One day I realized that a tuna melt is a tuna melt, when you get down to it, and it's better not to pay extra for the decor, and walked in. The counter was full and I thought about Woolworth's, my favorite treat as a very little kid. My mother would let me order a hot dog, and if I was lucky I'd take home one of the balloon animals that hung from the ceiling above the counter. To the right of the restaurant was the pet department, sufficiently distant so that puppy smells wouldn’t intrude on the food but still close enough to let the squawks of parakeets accompany the clink of water glasses and whirrr of dozens of pairs of lips blowing on hot coffee. The Woolworth’s lunch counter was technically not a diner, but close enough, and I've loved them ever since.
There’s something very intimate about The Greasy Diner, even though we're a bunch of strangers eating solitary meals at separate tables. I feel we are united in our respect for the ordinary. Along these same lines, my latest addiction is the HBO show In Treatment, about ongoing weeks in the life of a therapist and his patients--compelling because it's about real people grappling deeply and messily, grease and all, with usual problems. Yes, there is an extra heaping of melodrama and beautiful Hollywood bodies, but these characters are real and complicated in ways I've rarely seen on TV. They remind me of my friends, or my fellow diners. The therapist is a piece of work, too—everyone is in the same boat.
It’s interesting to read reviews of the show, which range from brilliant to scathing. The most negative are bored by the spectacle of two people whining at each other in an unrealistically large office (but, therapy does exist outside of New York City!), and are offended by breaches of ethical conduct. Others applaud the daring of HBO to feature older actors exchanging smart dialogue, and a lack of storylines about things exploding or being taken hostage by terrorists. I watch and feel like a voyeur—like I’m witnessing a car accident but can't turn away. I hate myself for enjoying these people's pain, but it is such well-acted agony that I have to see it through.

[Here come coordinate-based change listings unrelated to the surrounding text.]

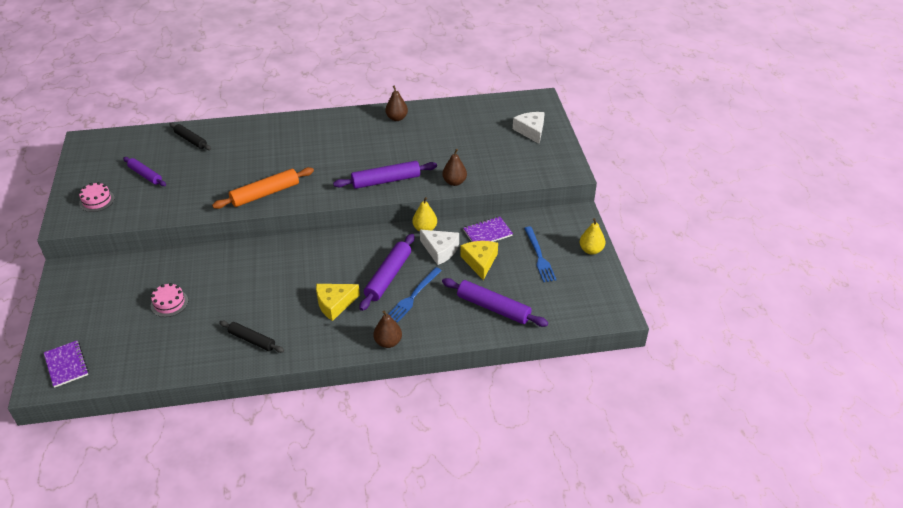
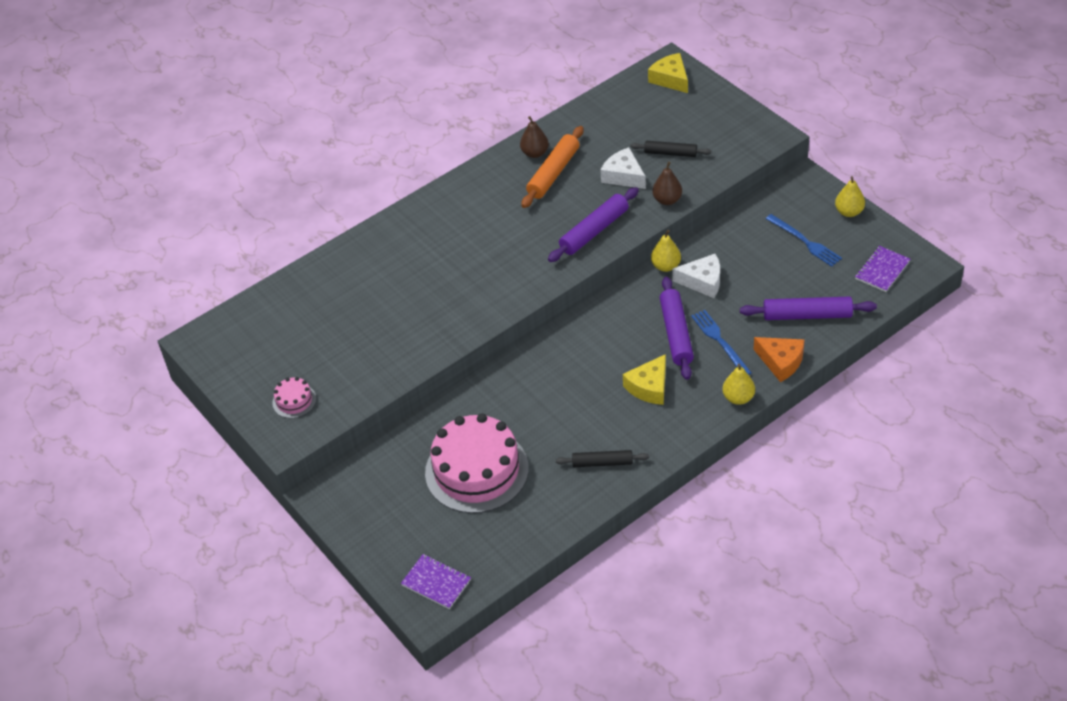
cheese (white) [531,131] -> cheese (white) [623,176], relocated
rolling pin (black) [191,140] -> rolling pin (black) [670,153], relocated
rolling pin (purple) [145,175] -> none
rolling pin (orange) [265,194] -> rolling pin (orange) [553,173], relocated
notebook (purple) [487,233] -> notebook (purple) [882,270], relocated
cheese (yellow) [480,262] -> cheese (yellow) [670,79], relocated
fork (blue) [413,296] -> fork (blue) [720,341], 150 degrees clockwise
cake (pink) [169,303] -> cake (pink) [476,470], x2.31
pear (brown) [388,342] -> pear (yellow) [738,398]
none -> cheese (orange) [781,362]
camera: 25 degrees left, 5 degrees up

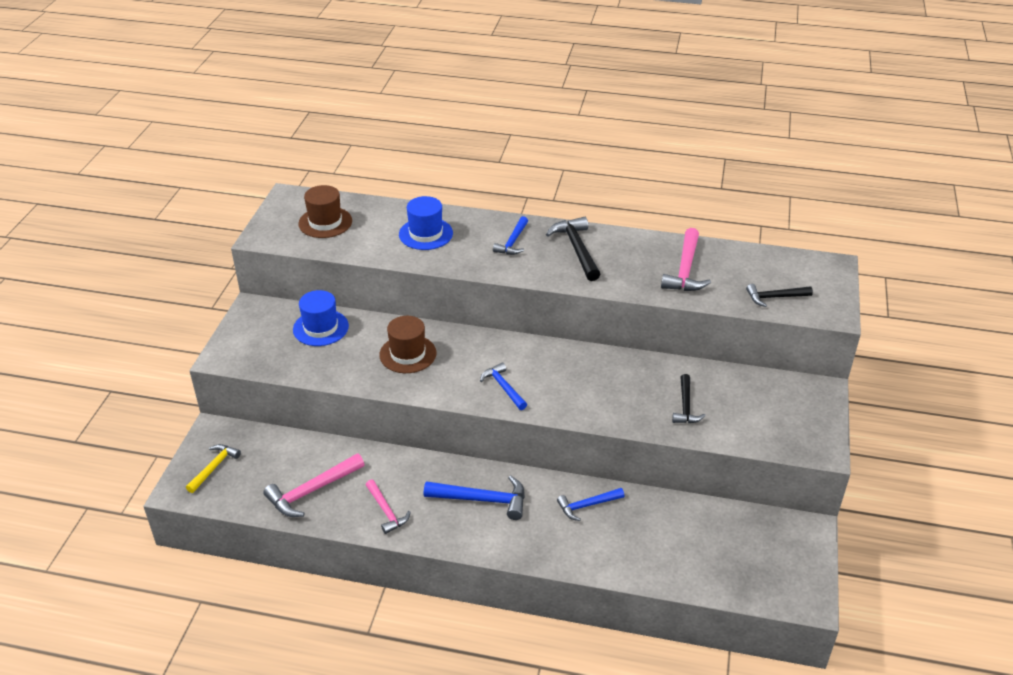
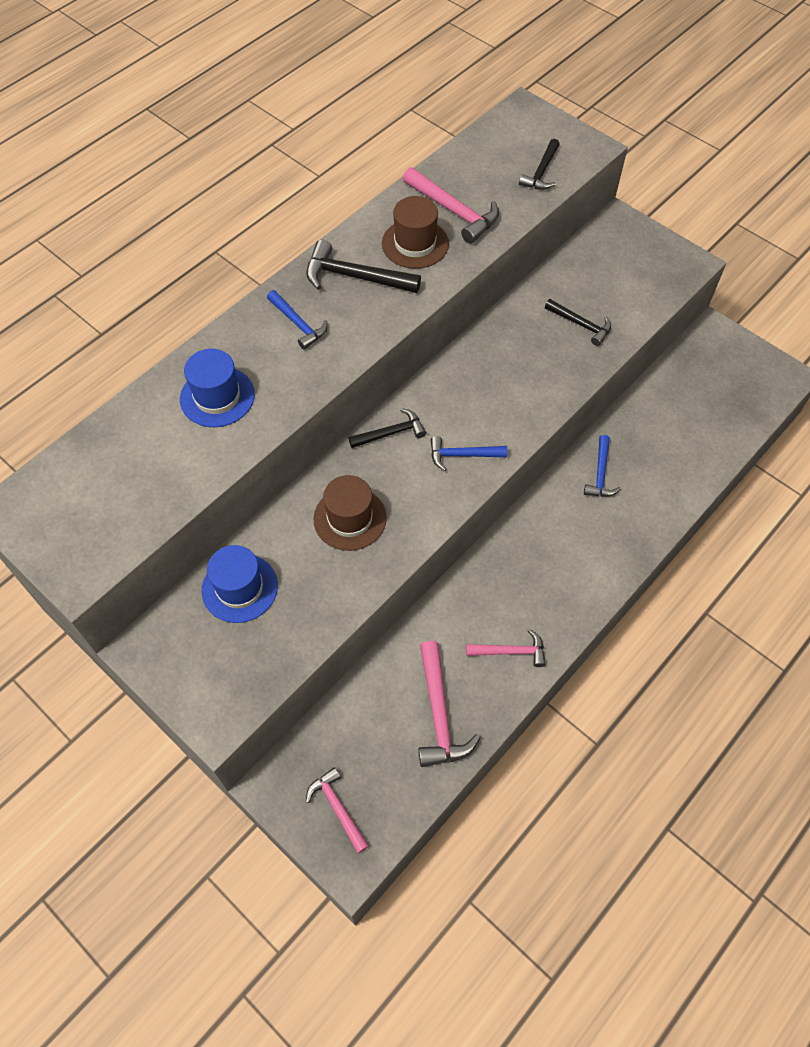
hat (brown) [325,222] -> hat (brown) [415,244], relocated
hammer (yellow) [214,467] -> hammer (pink) [337,808]
hammer (blue) [482,500] -> none
none -> hammer (black) [391,433]
camera: 60 degrees left, 20 degrees up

In Treatment was based very closely (down to an almost identical script) on B'tipul, an Israeli show that became a national phenomenon. Hopes were high that it would have the same effect here—but I think we are too jaded. I can imagine that tough, sentimental Israelis would be drawn to a kind of cathartic mirror of their own political and personal situations. In the U.S., however, we just want to escape to Dancing With the Stars and pretend the problem is not ours. We gravitate to the Faux Retro diner rather than the Greasy one.